[Marxism] Drummond Corporation and Colombia's Death Squads
Greg McDonald
sabocat59 at mac.com
Tue Jul 3 03:27:10 MDT 2007
June 2007
Drummond Corporation and Colombia's Death Squads
By staff, Fight Back News
(http://www.fightbacknews.org/2007/06/drummond.htm)
Birmingham, AL - In northwestern Colombia in 2001, the president and
vice
president of the mining union Sintramienergetica were taken off a
Drummond
bus and shot to death by paramilitary death squads hired by the
corporation.
Later that year, paramilitaries also killed the new president. These men
were all killed during negotiations with Drummond.

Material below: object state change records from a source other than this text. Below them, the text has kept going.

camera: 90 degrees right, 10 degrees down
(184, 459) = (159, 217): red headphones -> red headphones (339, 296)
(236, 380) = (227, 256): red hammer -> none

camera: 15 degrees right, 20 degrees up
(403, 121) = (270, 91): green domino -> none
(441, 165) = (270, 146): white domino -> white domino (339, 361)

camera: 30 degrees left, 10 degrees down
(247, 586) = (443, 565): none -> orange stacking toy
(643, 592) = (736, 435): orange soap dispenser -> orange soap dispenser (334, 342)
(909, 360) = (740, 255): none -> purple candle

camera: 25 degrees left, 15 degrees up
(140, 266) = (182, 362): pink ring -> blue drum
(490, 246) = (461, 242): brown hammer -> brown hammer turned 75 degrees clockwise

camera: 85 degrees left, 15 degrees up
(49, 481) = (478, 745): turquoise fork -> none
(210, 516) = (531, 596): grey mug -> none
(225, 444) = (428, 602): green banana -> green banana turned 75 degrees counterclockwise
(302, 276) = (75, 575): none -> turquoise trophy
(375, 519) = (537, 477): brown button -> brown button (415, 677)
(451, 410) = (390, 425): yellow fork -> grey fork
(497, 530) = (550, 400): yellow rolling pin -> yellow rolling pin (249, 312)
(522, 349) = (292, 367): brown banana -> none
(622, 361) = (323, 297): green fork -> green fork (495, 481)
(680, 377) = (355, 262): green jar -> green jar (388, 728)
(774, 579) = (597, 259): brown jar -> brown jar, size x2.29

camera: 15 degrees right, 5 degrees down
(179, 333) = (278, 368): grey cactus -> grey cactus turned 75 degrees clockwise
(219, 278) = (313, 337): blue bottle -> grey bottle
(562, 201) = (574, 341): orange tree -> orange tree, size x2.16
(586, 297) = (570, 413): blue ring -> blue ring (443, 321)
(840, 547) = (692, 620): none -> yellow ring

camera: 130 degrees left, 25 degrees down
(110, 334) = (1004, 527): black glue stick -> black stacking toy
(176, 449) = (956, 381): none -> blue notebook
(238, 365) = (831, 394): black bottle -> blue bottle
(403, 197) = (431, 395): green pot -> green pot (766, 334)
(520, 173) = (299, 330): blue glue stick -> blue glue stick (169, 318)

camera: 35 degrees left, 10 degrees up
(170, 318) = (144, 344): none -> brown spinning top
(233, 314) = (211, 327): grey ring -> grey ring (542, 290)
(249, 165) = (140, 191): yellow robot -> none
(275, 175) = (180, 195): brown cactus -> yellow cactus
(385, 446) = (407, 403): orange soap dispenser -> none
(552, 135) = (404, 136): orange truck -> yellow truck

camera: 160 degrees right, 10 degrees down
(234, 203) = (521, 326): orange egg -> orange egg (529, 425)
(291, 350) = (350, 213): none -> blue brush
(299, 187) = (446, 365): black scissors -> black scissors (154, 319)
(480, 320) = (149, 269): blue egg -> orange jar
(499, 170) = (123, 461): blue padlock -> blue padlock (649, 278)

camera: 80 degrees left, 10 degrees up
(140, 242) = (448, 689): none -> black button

The miners union and the International Labor Relief Fund filed a
civil suit
against Drummond in 2002. Despite the court case, even more Drummond
workers
have since been threatened and murdered by paramilitaries. The civil
suit
was going to start on July 9 in Birmingham, Alabama. But on June 20
Bush-appointed judge Karen Bowdry ruled that Drummond will not have
to stand
trial on ‘wrongful death’ charges, even though there are numerous
Colombian
citizens willing to testify that Drummond paid right-wing death
squads to
kill union organizers. “Drummond, which made $2 billion last year strip
mining coal in Colombia, is an Alabama firm, owned by Republicans, being
tried in a Republican court,” explains Birmingham community activist
Reverend Jack Zylman.
At the trial multiple witnesses were scheduled to testify that
Drummond made
regular payments to the U.S. government-sponsored death squads, and a
paramilitary officer was going to testify to being hired to ‘neutralize’
union leadership.
Peace and student groups are organizing a demonstration for what
would have
been first day of the trial on July 9 at the federal courts building in
Birmingham. This case brings further national and international
attention to
the crimes of U.S. corporations in Colombia and to the role of U.S.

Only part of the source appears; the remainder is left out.